Quest’uomo aveva una chiara visione dei suoi tempi, gli anni ’50-’60-’70. La nuova classe dirigente non ascolta i bisogni della gente. Oggi, c’è un conflitto acceso, indisponibilità pregiudiziale. “Oggi, i bisogni dei cittadini sono uno degli ultimi pensieri. I giovani di Moro, portavano cambiamento. Oggi, non vengono considerati. Se Moro vivesse sarebbe stato isolato. Quanti lo avrebbero ascoltato? Nessuno. La nostra società ha bisogno di una politica così, che interpreti, inclusiva.” La figlia di Moro, la dott.ssa Agnese Moro ha condiviso con gli astanti tre sentimenti. Il primo sentimento è stato il rimpianto per aver perso tanti anni di vita con il padre, essendo egli stato ucciso a 61 anni; il secondo è stato la profonda gratitudine
verso Maggiolini, emblema dell’amicizia che vive anche dopo la morte ed, infine, il terzo, l’incertezza che ci sarà sempre il ricordo e la memoria di Moro, data l’assenza in Italia di una politica della memoria. La politica come cura del mondo mette in rilievo, l’aver cura delle persone.
La politica deve essere uno strumento forte, capace di curare le malattie che sono la corruzione e la violenza.
Poi, ha aggiunto che la corruzione come deperimento della coscienza, demotiva le persone che vogliono far bene. “Siamo in un paese violento. Siamo abituati alle pene severe, alla prigione. Sarebbe bello prevenire con la politica. Da cittadina italiana penso che avrebbe ancora potuto guidare l’Italia e non ci sarebbe la tristezza di oggi. Mio padre viveva la politica come sforzo per curare il mondo.
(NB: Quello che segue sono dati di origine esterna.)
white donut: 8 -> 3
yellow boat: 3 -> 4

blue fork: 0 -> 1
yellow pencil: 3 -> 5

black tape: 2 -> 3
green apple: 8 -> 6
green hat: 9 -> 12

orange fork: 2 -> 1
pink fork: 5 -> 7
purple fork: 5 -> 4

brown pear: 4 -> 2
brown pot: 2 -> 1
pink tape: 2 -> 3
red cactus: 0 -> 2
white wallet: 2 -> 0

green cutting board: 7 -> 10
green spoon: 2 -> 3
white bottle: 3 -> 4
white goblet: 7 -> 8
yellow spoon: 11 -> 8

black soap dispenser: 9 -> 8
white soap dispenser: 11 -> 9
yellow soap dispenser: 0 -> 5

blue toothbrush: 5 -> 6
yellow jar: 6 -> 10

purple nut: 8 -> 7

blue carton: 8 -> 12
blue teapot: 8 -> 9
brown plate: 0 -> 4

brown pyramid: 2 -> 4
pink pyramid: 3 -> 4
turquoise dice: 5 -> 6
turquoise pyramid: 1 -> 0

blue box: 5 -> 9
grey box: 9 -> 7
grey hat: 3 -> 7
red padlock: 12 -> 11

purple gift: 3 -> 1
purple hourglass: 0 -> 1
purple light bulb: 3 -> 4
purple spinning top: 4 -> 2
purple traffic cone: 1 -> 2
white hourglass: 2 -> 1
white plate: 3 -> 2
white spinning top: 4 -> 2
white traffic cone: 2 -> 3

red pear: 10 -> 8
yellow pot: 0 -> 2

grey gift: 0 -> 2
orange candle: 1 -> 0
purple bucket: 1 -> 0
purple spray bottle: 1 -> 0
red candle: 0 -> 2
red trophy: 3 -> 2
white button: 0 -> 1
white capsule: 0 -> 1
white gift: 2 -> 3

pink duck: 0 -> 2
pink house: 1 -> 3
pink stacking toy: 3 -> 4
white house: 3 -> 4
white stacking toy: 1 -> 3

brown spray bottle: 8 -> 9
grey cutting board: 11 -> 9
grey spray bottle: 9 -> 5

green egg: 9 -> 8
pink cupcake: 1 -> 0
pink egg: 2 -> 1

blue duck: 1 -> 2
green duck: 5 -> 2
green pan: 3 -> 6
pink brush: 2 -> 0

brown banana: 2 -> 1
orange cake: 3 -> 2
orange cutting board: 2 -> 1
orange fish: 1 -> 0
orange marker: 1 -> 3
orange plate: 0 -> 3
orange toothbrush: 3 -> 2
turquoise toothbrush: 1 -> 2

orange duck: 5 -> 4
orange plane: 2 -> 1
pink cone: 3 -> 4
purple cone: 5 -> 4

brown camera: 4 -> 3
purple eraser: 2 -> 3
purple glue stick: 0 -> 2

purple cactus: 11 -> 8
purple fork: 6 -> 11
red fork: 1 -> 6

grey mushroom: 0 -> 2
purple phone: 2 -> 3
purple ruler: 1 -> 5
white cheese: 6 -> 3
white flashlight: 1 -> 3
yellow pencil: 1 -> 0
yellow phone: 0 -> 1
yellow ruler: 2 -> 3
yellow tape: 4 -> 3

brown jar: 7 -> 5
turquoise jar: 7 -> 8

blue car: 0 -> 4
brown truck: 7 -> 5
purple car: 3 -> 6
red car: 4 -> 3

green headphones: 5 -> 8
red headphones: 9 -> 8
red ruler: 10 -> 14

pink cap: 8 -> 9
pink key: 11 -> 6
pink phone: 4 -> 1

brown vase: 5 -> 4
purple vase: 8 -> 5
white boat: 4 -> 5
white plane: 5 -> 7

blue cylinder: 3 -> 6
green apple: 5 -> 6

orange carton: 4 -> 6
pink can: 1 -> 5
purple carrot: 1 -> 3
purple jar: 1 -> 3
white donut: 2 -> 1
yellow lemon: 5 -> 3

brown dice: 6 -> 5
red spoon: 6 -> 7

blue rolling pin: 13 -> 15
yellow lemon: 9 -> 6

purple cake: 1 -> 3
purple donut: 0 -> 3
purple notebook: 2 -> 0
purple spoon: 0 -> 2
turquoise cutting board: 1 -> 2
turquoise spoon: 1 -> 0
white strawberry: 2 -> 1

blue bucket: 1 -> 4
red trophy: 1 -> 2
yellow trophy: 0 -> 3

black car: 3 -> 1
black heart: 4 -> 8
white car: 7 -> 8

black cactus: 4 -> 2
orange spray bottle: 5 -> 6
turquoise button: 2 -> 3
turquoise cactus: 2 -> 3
Aveva tre grandi virtù che fanno la politica ‘bella’: l’umiltà che comporta tanto lavoro, l’intelligenza che ti aiuta a valorizzare gli altri e la dedizione che lo portava a mettere prima della famiglia, il destino del paese.”
La senatrice Angela d’Onghia ha aggiunto che Moro non si dimenticherà mai perché i ragazzi sanno. “Mia figlia ne è un esempio. è vero. La politica dovrebbe curare. Se Moro fosse vissuto almeno altri 20 anni non ci sarebbe l’aridità degli italiani che abbiamo oggi. Moro aveva avviato l’educazione civica. Bisogna zappare tutti nella stessa direzione sull’esempio di quest’uomo.” Seguita dall’intervento conclusivo del sindaco Onofrio Resta che ha ricordato che c’è la causa di beatificazione di Aldo Moro. “Moro era spesso a Turi. E’ finita la stagione dei diritti ma deve iniziare quella dei doveri. Aveva una grande intuizione. Sapeva prevenire gli eventi. Moro era leader non perché comprava i voti o aveva delle tv ma perché era naturalmente un leader. Era un uomo del fare. Intuiva quello che oggi è l’Italia. Abituiamoci ad avere il senso del dovere. Bisogna ricominciare. Ci vuole una mediazione alta basata sulla tolleranza e sul rispetto dell’interlocutore.”
Al dibattito era presente anche il consigliere Antonio Tateo, delegato alla cultura.
In conclusione, sono state consegnate quattro pergamene a quattro persone illustri di Turi: il dott. Vito Valentini, la dott.ssa Vita Grazia Susca, il dott. Vitantonio Dell’aera, lo scultore Stefano Rossi e la dott.ssa Annalisa Rossi.